Ce que LinkedIn va collecter pour entraîner son IA
La plateforme ne se limite pas à une poignée de données. Elle entend exploiter une grande variété d’éléments déjà présents sur les profils de ses utilisateurs. Cela inclut l’identité affichée (nom, photo), les parcours professionnels, les formations suivies, les localisations déclarées. LinkedIn ira aussi puiser dans les publications, les commentaires, les discussions dans les groupes et même les questions posées à son assistant IA.
En revanche, certaines limites ont été posées. Les messages privés ne seront pas analysés. Les données salariales non plus. Les profils identifiés comme appartenant à des mineurs ne feront pas partie de l’entraînement. LinkedIn affirme que ces exclusions sont systématiques, quel que soit le niveau de consentement exprimé.
Cette approche vise à améliorer les outils basés sur l’IA proposés par la plateforme, notamment dans la création automatisée de contenus. L’objectif est de rendre l’expérience plus fluide et pertinente, tout en renforçant les capacités conversationnelles de ses agents numériques.

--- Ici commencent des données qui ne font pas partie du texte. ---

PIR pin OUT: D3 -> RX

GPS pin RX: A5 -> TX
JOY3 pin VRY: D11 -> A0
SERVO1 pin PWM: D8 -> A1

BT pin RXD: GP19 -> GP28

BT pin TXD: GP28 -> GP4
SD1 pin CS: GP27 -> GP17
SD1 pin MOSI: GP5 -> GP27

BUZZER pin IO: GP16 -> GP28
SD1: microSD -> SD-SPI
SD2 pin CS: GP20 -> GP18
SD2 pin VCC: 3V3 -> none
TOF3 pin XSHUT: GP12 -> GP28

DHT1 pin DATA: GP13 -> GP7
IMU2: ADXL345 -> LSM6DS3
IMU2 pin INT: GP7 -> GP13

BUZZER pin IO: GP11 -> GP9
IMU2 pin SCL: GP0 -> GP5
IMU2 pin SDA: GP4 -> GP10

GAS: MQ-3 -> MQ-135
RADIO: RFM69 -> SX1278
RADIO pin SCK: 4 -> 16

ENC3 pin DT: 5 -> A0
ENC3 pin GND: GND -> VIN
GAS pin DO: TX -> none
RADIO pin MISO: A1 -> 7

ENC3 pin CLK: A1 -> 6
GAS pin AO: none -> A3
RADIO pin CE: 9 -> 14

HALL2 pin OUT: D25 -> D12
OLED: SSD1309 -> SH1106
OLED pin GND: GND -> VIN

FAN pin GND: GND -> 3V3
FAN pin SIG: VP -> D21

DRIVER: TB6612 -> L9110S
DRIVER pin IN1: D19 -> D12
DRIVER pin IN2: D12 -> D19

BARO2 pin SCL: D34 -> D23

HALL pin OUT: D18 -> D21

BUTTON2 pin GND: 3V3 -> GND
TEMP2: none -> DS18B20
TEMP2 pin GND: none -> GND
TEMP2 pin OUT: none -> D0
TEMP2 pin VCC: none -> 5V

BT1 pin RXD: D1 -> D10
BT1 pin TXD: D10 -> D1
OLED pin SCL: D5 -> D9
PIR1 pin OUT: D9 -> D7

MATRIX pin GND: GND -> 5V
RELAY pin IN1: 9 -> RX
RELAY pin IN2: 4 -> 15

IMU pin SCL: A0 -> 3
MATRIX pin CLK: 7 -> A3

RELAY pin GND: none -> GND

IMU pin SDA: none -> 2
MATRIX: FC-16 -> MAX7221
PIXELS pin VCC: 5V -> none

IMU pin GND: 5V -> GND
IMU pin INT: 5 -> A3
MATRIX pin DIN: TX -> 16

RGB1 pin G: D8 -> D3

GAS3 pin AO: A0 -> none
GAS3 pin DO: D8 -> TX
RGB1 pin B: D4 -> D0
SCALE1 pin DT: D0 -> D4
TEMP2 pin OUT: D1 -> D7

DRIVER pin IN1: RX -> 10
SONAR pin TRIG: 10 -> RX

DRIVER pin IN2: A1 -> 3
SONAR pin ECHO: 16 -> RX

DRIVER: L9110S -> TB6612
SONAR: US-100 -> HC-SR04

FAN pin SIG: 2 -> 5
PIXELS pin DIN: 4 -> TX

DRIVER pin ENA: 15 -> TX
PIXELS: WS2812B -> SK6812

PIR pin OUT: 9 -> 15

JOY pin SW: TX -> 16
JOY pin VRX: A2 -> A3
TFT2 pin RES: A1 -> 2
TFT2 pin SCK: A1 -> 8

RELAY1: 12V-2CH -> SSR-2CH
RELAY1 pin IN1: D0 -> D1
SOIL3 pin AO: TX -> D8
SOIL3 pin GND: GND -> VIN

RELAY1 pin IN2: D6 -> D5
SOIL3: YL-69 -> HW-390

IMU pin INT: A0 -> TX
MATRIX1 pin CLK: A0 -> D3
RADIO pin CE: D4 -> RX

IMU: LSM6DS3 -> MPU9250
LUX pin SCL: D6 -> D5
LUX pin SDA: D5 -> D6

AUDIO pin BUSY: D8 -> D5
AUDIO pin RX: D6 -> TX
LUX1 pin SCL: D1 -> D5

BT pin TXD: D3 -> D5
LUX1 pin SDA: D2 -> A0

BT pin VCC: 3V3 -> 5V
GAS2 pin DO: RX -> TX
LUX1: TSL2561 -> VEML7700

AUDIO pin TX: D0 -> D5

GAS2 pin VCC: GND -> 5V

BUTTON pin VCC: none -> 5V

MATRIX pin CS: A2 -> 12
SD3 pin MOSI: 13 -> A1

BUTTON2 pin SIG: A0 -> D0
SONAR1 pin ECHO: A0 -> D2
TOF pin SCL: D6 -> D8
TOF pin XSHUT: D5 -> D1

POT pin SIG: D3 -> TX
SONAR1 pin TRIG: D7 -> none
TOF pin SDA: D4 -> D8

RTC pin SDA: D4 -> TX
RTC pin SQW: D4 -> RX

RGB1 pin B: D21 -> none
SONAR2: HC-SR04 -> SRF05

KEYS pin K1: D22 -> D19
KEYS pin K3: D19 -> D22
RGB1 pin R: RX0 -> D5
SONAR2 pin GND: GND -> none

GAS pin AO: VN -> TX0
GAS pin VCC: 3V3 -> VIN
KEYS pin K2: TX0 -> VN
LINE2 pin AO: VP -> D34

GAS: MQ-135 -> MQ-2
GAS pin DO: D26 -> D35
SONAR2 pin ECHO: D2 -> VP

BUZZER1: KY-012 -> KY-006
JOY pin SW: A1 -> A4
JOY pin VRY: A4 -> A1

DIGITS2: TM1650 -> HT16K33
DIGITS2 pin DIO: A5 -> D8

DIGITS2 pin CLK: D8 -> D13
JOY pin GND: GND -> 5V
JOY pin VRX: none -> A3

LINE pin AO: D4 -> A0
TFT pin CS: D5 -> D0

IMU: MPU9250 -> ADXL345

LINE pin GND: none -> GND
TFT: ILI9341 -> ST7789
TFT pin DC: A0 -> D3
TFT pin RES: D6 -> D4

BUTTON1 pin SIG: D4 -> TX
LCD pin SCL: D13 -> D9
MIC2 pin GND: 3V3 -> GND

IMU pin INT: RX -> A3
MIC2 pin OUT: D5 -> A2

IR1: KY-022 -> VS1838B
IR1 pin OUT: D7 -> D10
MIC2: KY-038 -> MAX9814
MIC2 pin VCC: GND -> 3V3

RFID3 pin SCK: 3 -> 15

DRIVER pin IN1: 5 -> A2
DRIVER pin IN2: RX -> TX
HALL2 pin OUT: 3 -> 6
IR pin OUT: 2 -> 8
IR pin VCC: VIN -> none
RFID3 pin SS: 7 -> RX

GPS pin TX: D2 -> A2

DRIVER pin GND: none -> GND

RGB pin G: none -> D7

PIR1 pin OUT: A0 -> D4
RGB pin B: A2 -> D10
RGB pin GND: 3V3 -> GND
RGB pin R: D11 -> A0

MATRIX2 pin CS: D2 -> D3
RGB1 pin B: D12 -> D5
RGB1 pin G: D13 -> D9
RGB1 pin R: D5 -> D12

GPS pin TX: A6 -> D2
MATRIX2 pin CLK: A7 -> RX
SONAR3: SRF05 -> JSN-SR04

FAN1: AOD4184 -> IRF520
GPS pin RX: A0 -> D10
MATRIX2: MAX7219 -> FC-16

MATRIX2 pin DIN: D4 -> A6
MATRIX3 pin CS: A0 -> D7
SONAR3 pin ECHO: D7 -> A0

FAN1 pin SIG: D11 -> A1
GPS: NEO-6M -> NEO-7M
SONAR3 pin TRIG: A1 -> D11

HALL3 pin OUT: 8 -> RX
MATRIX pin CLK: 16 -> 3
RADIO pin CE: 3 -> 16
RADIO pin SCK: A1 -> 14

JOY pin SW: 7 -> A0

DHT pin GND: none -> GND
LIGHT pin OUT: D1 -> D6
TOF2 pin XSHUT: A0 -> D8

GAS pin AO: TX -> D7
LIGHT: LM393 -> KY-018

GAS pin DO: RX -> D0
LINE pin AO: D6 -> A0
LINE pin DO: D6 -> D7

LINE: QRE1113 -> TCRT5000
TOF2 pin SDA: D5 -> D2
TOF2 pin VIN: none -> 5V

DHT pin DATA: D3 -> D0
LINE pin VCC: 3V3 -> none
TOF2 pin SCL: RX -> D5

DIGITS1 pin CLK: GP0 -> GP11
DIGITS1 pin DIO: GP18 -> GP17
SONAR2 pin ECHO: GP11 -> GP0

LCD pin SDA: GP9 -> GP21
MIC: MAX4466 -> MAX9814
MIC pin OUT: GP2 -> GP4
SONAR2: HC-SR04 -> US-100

Peut-on refuser l’usage de ses données ?
Oui. LinkedIn permet aux utilisateurs de désactiver cette option. Pour cela, il suffit d’accéder aux paramètres du compte, puis de décocher l’option « Utiliser mes données pour entraîner les modèles d’IA de création de contenu ». Ce choix reste toutefois peu visible. Il demande une démarche volontaire, ce qui peut limiter son adoption.
L’annonce intervient dans un climat réglementaire tendu. En Europe, les lois comme le RGPD ou le Digital Services Act encadrent strictement l’usage des données personnelles. Ces textes exigent une information claire et un consentement éclairé. Dans ce contexte, la méthode employée par LinkedIn pourrait susciter des critiques, notamment si les utilisateurs ne sont pas suffisamment alertés de ce changement.
Le groupe rejoint ainsi d’autres grandes plateformes qui s’appuient sur les contenus générés par leurs membres pour développer des outils d’intelligence artificielle. Meta a déjà adopté cette logique, en intégrant les contenus publics de ses utilisateurs dans l’apprentissage de ses modèles.